And if there was one of the wooden folk Charles found more irritating than another, it was Madam Minerva. She sat up so prim and cross-looking and her nose poking out from under her{19} helmet, bigger even than that of great Jove himself; or so it seemed to Charles, as he lay listlessly watching the afternoon sun-rays pouring in at the lattice, and listening half glad, half sad to the piping of the happy merle in the elm-tree, and the voices of the harvesters far down below in the fields.
How he longed to be with them and watch the loading of those last sheaves into the big carts, and how stiflingly hot the Cedar Room was, and how particularly forbidding and disagreeable goddess Minerva there looked, and how uncomfortable and heavy must be that scale armor of hers, and that shield, and the helmet, not to speak of such a nose. Ah! And, stretching out his hand over the arm of the chair, Charles picked up his toy bow, which lay with his own gilt pasteboard cuirass and tin helmet and wooden broadsword and other weapons on the floor, and setting the bow with a bolt, he sat waiting. “Yes,” he murmured, with a wag of his head, and setting his lips tight, “I won’t put up with her any longer, her and her nose. And when that sun-ray tips it with red, as in a minute or two it will, I—I’ll see if I can’t hit it. I’ve hit a better mark before now.” Then he waited and watched, and the crimson gleams crept on and on across the carved panels, and—whizz! went the string, snapping right back across Charles’s own nose so sharply that it stung him and he shut his eyes for a minute. When he opened them he beheld a strange and most unexpected sight.

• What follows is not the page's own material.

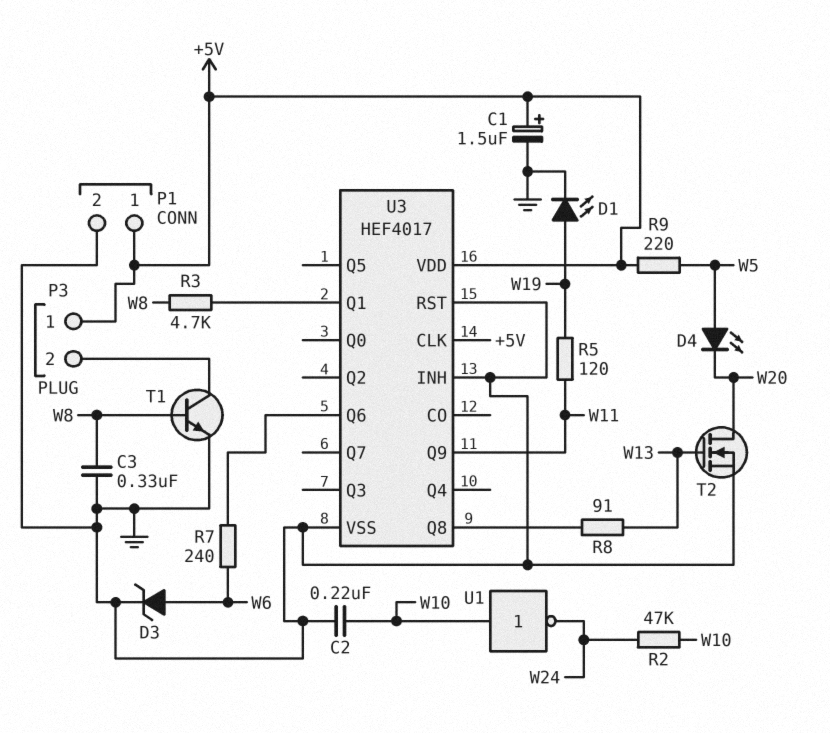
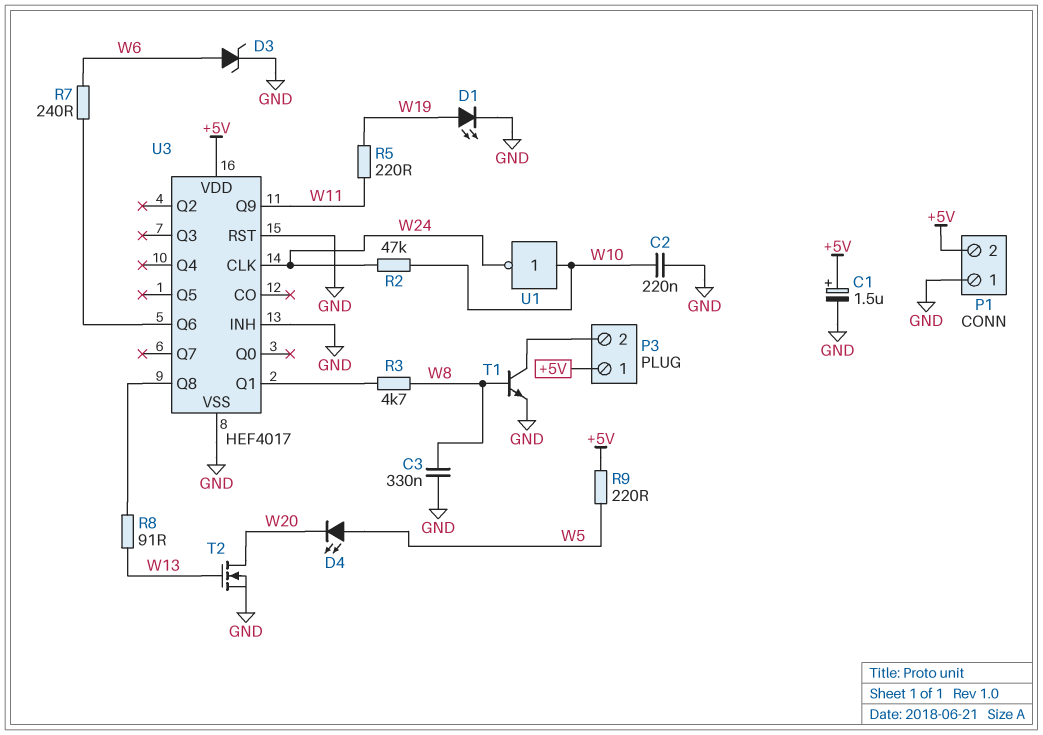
P1 pin 1: +5V -> GND
P1 pin 2: GND -> +5V
R5: 120 (W11, W19) -> 220 (W11, W19)
U3 pin CLK: +5V -> W24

The panel was turning round! slowly, but most surely turning round, much in the way that a turnstile moves, as if on a pivot or pin running from top to bottom of the wood.
Charles could hardly believe his eyes, which, indeed, after that stinger from the bowstring, were for a minute or two not so trustworthy as usual. He very soon, however, saw clearly enough that the panel really was open, and now stood half-way inside the room, half-way outside in the shadowy space beyond.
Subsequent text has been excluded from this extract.